One can also define customized model selectors using different metrics. However, this is not our recommended approach.
Method 1: the multiplier bootstrap¶
In randomized experiments, DualBounds produces valid confidence intervals under arbitrary misspecification of the outcome model, meaning that the analyst can try many different outcome models to see which produces the tightest bounds. The multiplier bootstrap provides a principled way to combine evidence across many different estimates while retaining rigorous coverage guarantees for the final confidence interval (i.e., accounting for multiplicity).
Below, we show how to do this in challenging setting with heteroskedasticity.
[1]:
# Import packages
import sys; sys.path.insert(0, "../../../")
import numpy as np
import dualbounds as db
from dualbounds.generic import DualBounds
# Generate synthetic data from a linear model with heteroskedasticity
data = db.gen_data.gen_regression_data(
n=900, # Num. datapoints
p=30, # Num. covariates
tauv=0.2,
interactions=True, # ensures treatment effect is heterogenous
heterosked='exp_linear', # Pattern of heteroskedasticity
eps_dist='laplace',
sample_seed=123, # random seed
)
First, we compute dual bounds based on several different choices of outcome model.
[2]:
# Nominal level
alpha = 0.1
# List of dualbounds objects
db_objects = []
widths = []
Y_models = ['ridge', 'rf']
heterosked_models = ['none', 'lasso', 'rf']
model_names = []
for Y_model in Y_models:
for heterosked_model in heterosked_models:
print(f"Fitting outcome_model={Y_model}, heterosked_model={heterosked_model}.")
gdb = DualBounds(
# data
outcome=data['y'],
treatment=data['W'],
covariates=data['X'],
propensities=data['pis'],
# estimand
f=lambda y0, y1, x: y0 < y1,
# models
outcome_model=Y_model,
heterosked_model=heterosked_model,
eps_dist='laplace',
)
gdb.fit(nfolds=3, alpha=alpha, verbose=False)
db_objects.append(gdb)
widths.append(gdb.cis[1] - gdb.cis[0])
model_names.append(f'Y_model={Y_model}\nHeterosked={heterosked_model}')
Fitting outcome_model=ridge, heterosked_model=none.

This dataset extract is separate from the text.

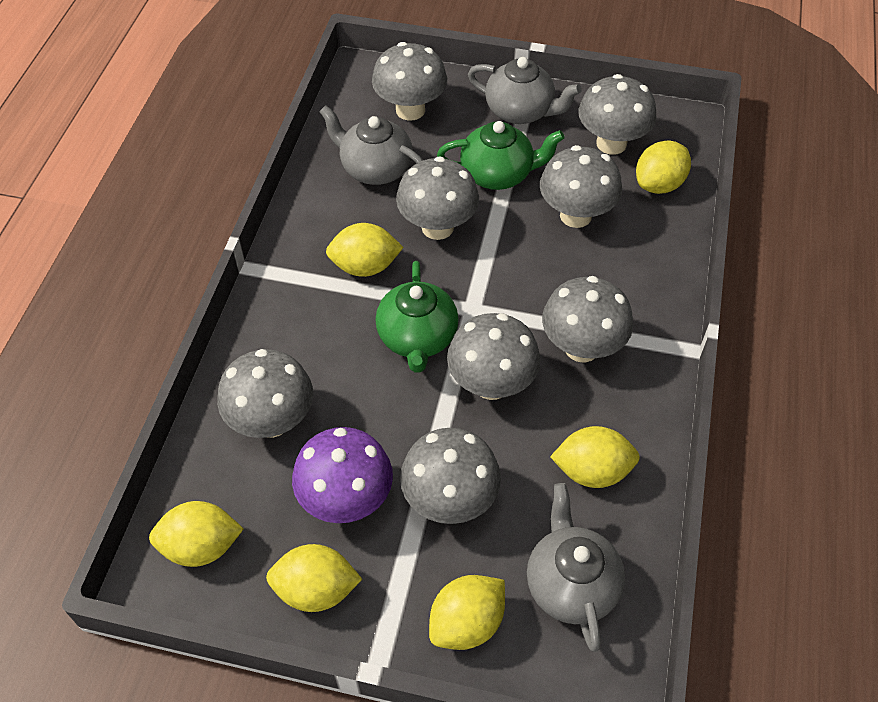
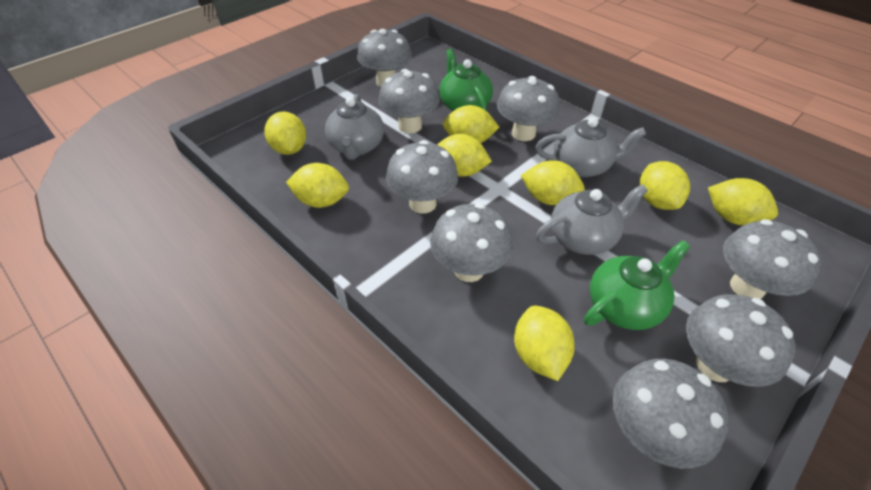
purple mushroom: 1 -> 0
yellow lemon: 6 -> 8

Fitting outcome_model=ridge, heterosked_model=lasso.
Fitting outcome_model=ridge, heterosked_model=rf.
Fitting outcome_model=rf, heterosked_model=none.
Fitting outcome_model=rf, heterosked_model=lasso.
Fitting outcome_model=rf, heterosked_model=rf.
Second, we aggregate the bounds using the multiplier bootstrap.
[3]:
bootstrap_output = db.bootstrap.dualbound_multiplier_bootstrap(
db_objects, alpha=alpha
)
print(bootstrap_output.to_markdown())
| | Lower | Upper |
|:-----------|---------:|---------:|
| Estimate | 0.702693 | 0.867295 |
| Conf. Int. | 0.65669 | 0.902071 |
We can see that the bootstrap output width is nearly equal to the smallest width among all methods.
[4]:
import matplotlib.pyplot as plt
fig, ax = plt.subplots(figsize=(10, 5))
bootstrap_width = bootstrap_output.values[1, 1]
bootstrap_width -= bootstrap_output.values[1, 0]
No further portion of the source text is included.